One of the main areas of Artificial Intelligence research has been into game playing. In many games such as chess and draughts, there is perfect information. Each move a player makes is seen by the other player.
Some games have elements of chance, in addition to perfect information. Backgammon is a good example, where each move a player makes is governed by the roll of a dice. Still, there is perfect information available as to the state of the board.
Texas Hold’Em Poker – Todd Klassy
Poker is an interesting game by contrast as there is uncertainty about the state of the game. The only things a play knows for certain are his or her own cards (and in the case of Texas Hold ‘Em, the shared cards). Everything else must be estimated using some element of probability. In the case of poker, it would be what cards the other players have and the probability of the cards to be dealt by the dealer during the betting rounds.

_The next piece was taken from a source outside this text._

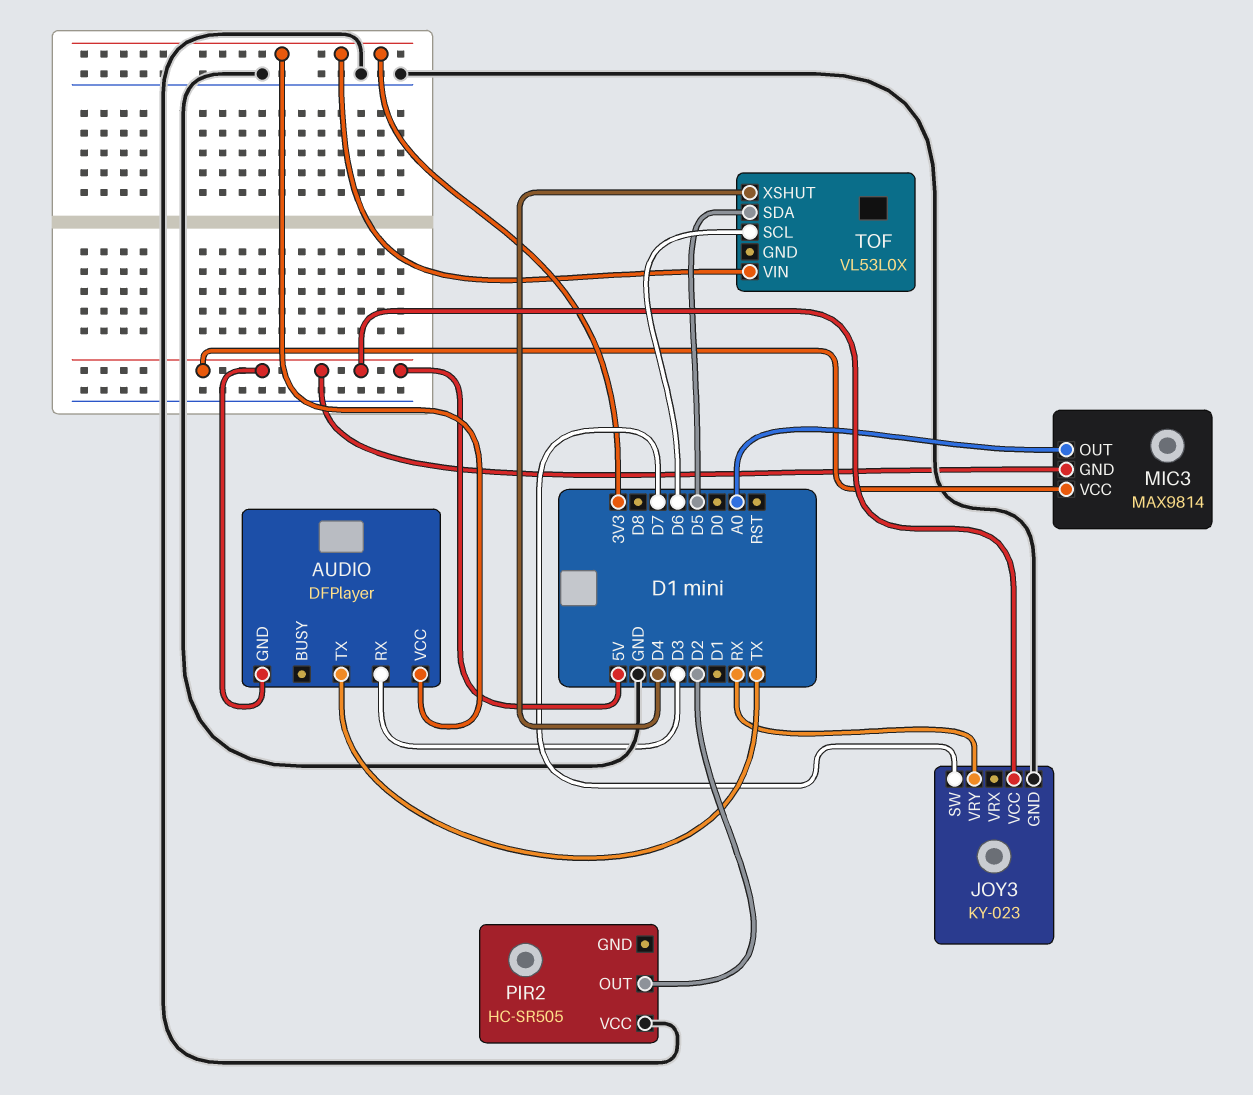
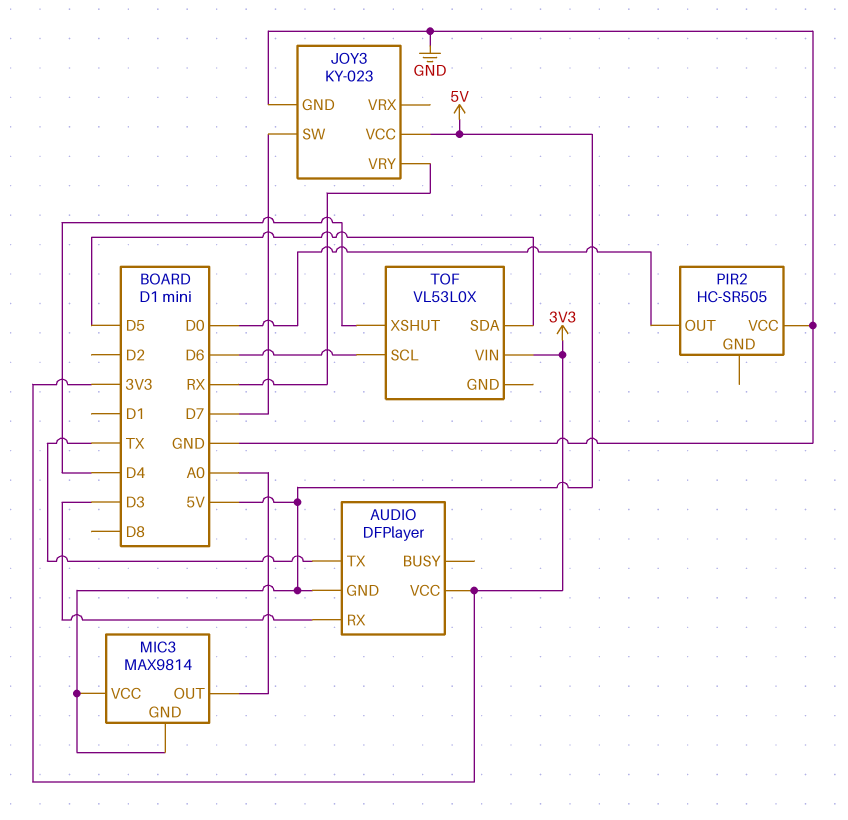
PIR2 pin OUT: D2 -> D0

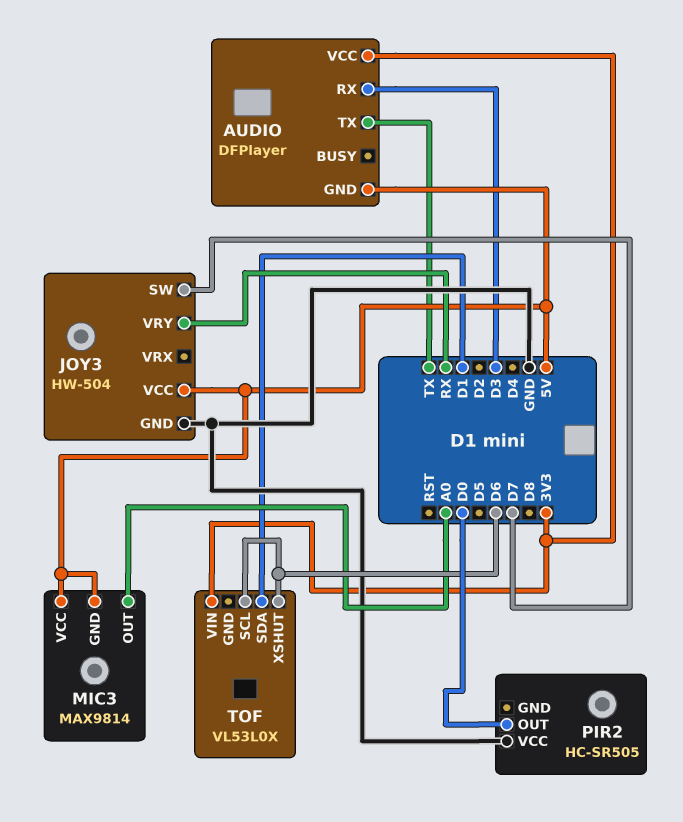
JOY3: KY-023 -> HW-504
TOF pin SDA: D5 -> D1
TOF pin XSHUT: D4 -> D6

There are various techniques and strategies employed by human players, including reading the body language of the other players. This is probably beyond today’s level of AI, but that hasn’t stopped a team from Carnegie Mellon University from having a go. From April 24th until the 8th May, an AI will be playing a heads-up no-limit Texas Hold ‘Em against professional players. It will be interesting to see if it can follow in the footsteps of Deep Blue, the AI that defeated the then world chess champion, Gary Kasparov, in 1996.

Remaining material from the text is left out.